14. The computer-readable medium of claim 8, wherein the machine learning model is trained for a specific clinic.

15. A system including a server, said server being configured to: Monitoring is performed on a sequence of screen captures generated from the user interface of a radiotherapy treatment planning platform operated by a group of medical professionals. Generate a training dataset that includes a time-series dataset corresponding to the screen capture sequence; The training dataset is used to train a machine learning model, which is configured to predict the visual attributes of the next screen capture of the user interface of the radiotherapy treatment planning platform based on the previous screen capture of the radiotherapy treatment planning platform. as well as The machine learning model is executed to predict the future visual attributes of future screen captures of the radiotherapy treatment planning platform based on the current screen capture of the radiotherapy treatment planning platform with which the user is interacting.

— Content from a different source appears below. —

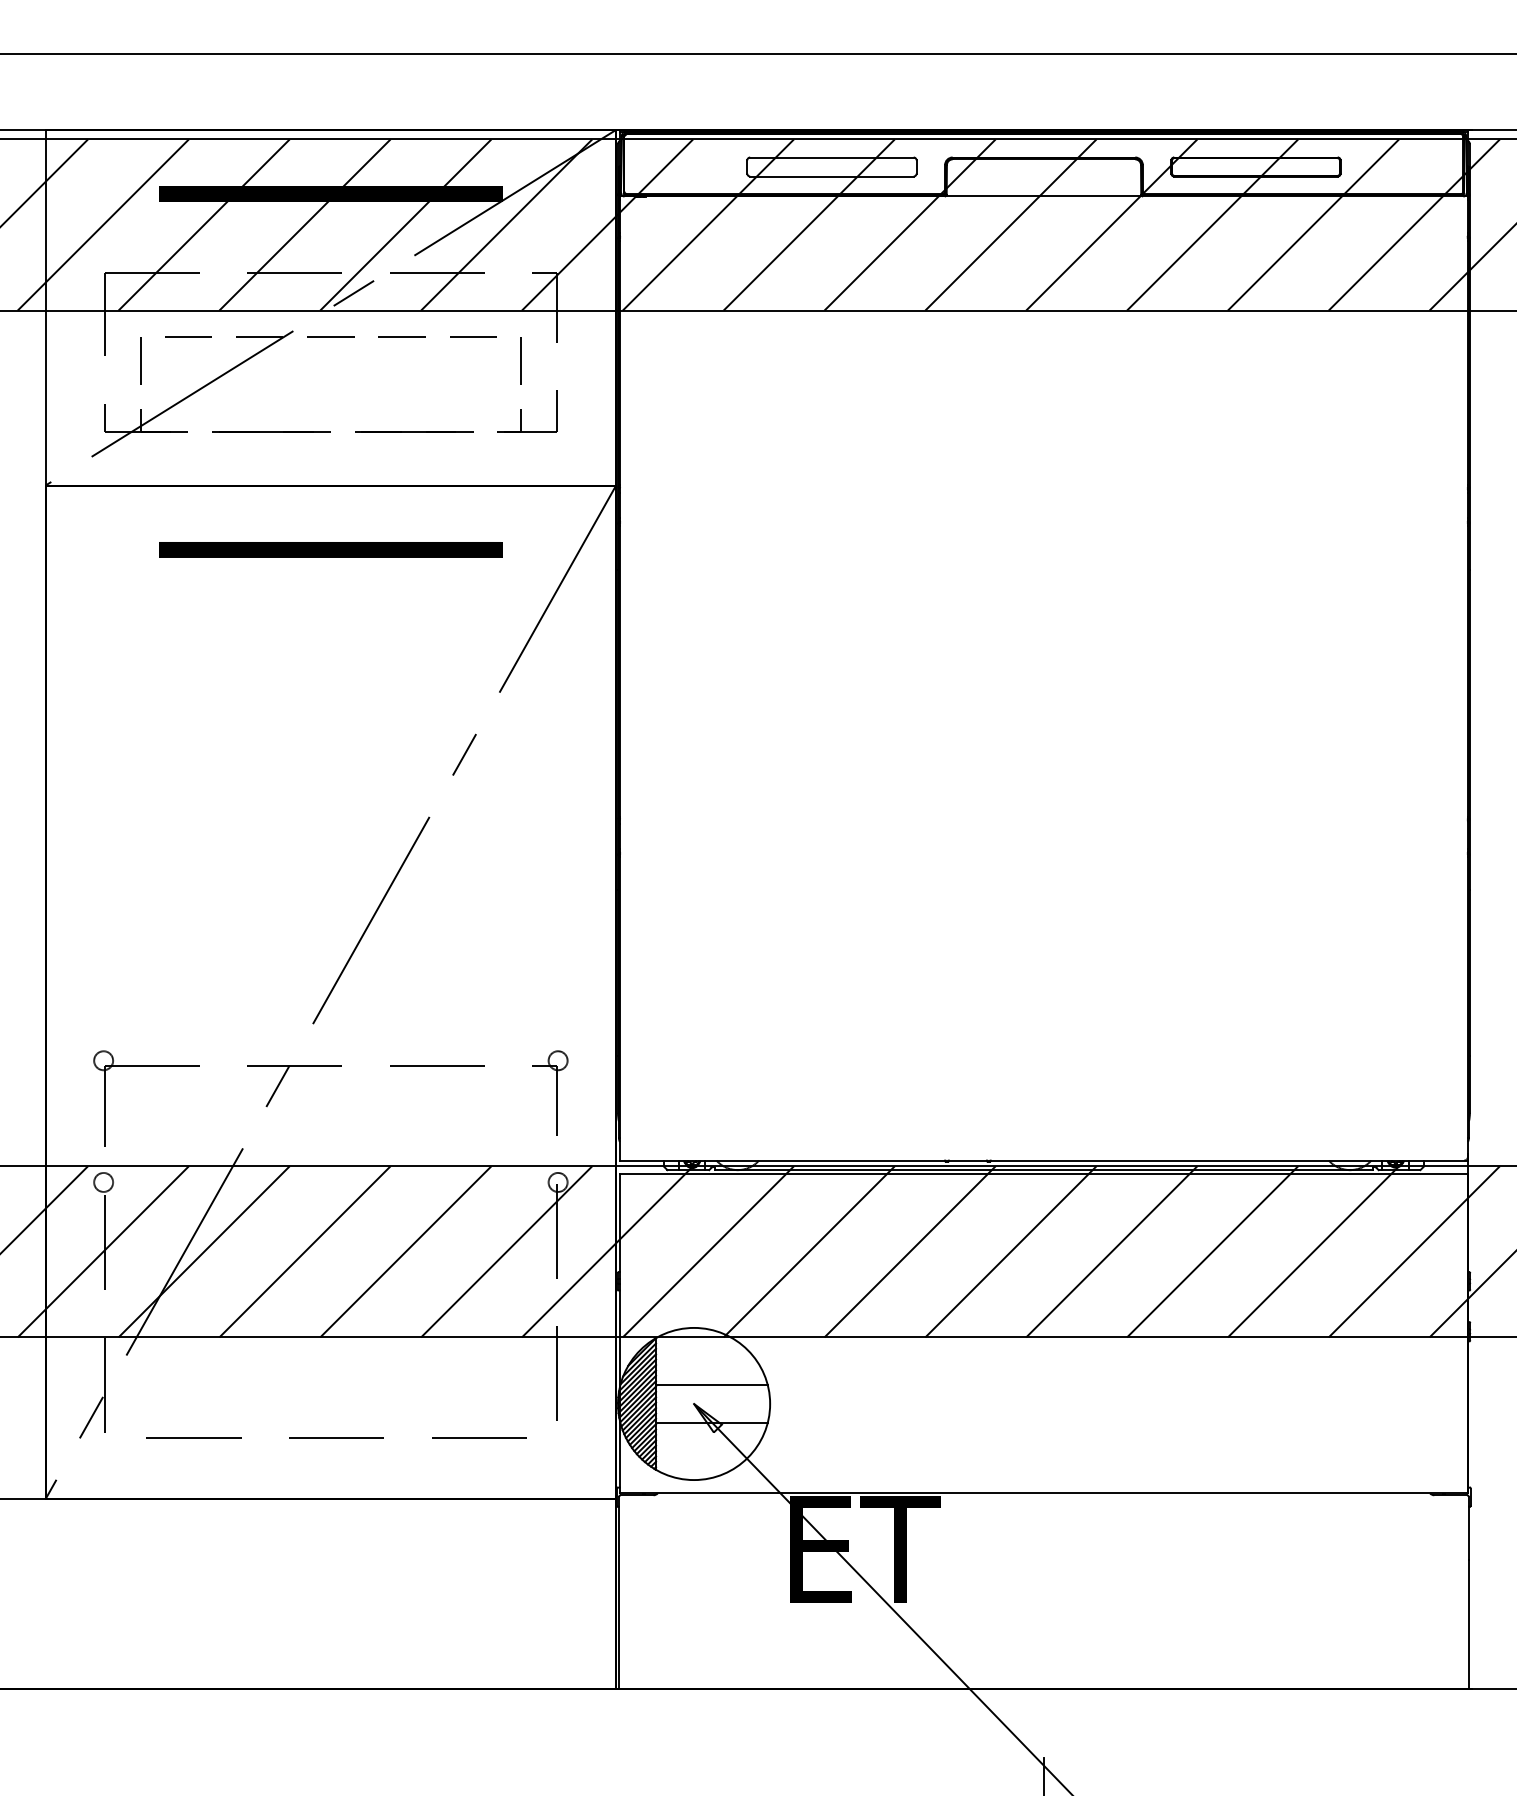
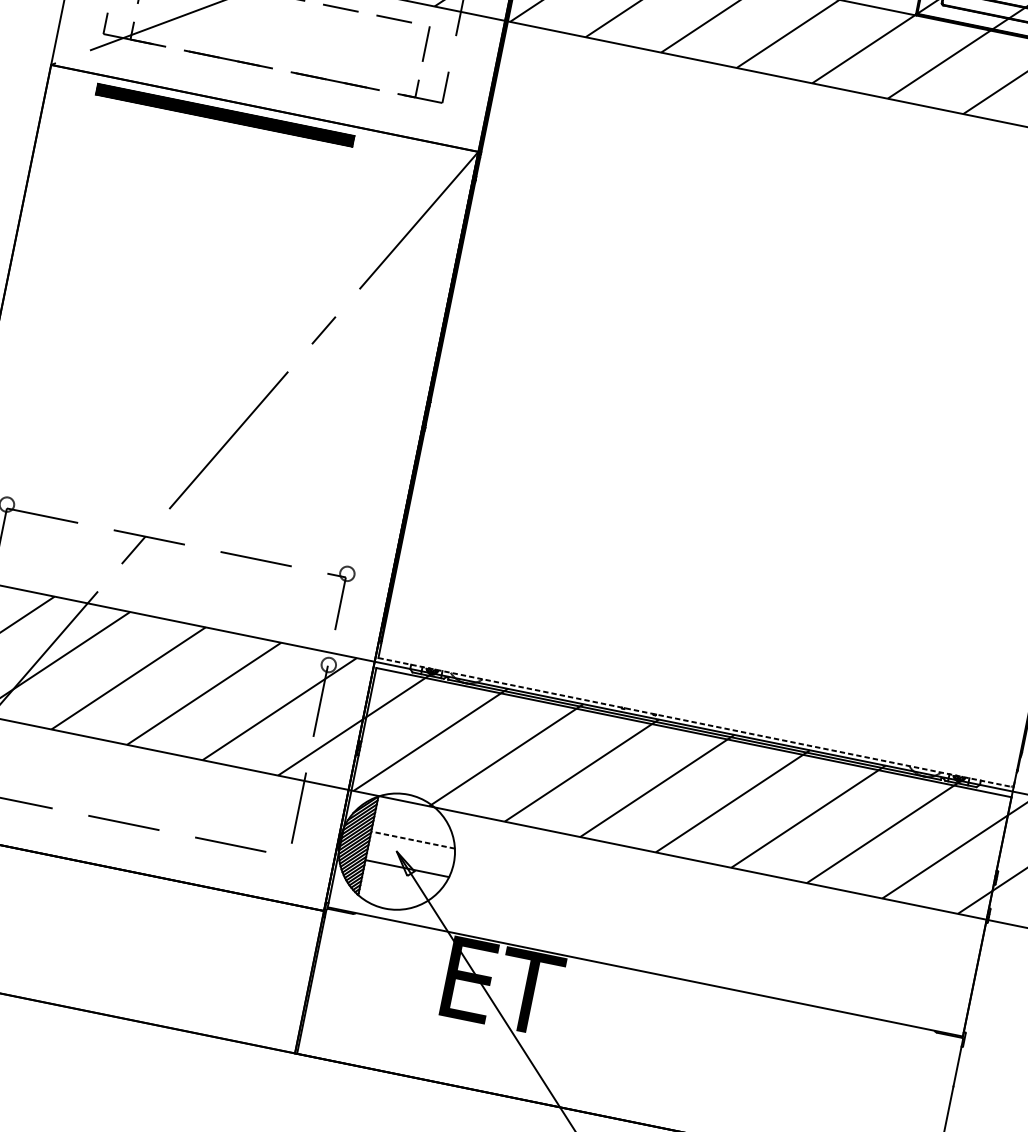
part: (330, 549) -> (224, 115), moved
line: (1044, 1160) -> (696, 722), solid -> dashed
line: (711, 1384) -> (412, 839), solid -> dashed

16. The system of claim 15, wherein the server is further configured to: A warning notification is displayed when a future screen capture deviates from the future visual attributes predicted by the machine learning model.

17. The system of claim 15, wherein the machine learning model is further trained using videos recording interactions between medical professionals and the radiotherapy treatment planning platform.

18. The system of claim 15, wherein the server is further configured to: Edit at least one visual attribute in at least one screen capture within the training dataset.

19. The system of claim 15, wherein the machine learning model is further trained using auditory instructions from a medical professional interacting with the radiotherapy treatment planning platform.

20. The system of claim 15, wherein the server is further configured to: Display at least one of the aforementioned future visual attributes.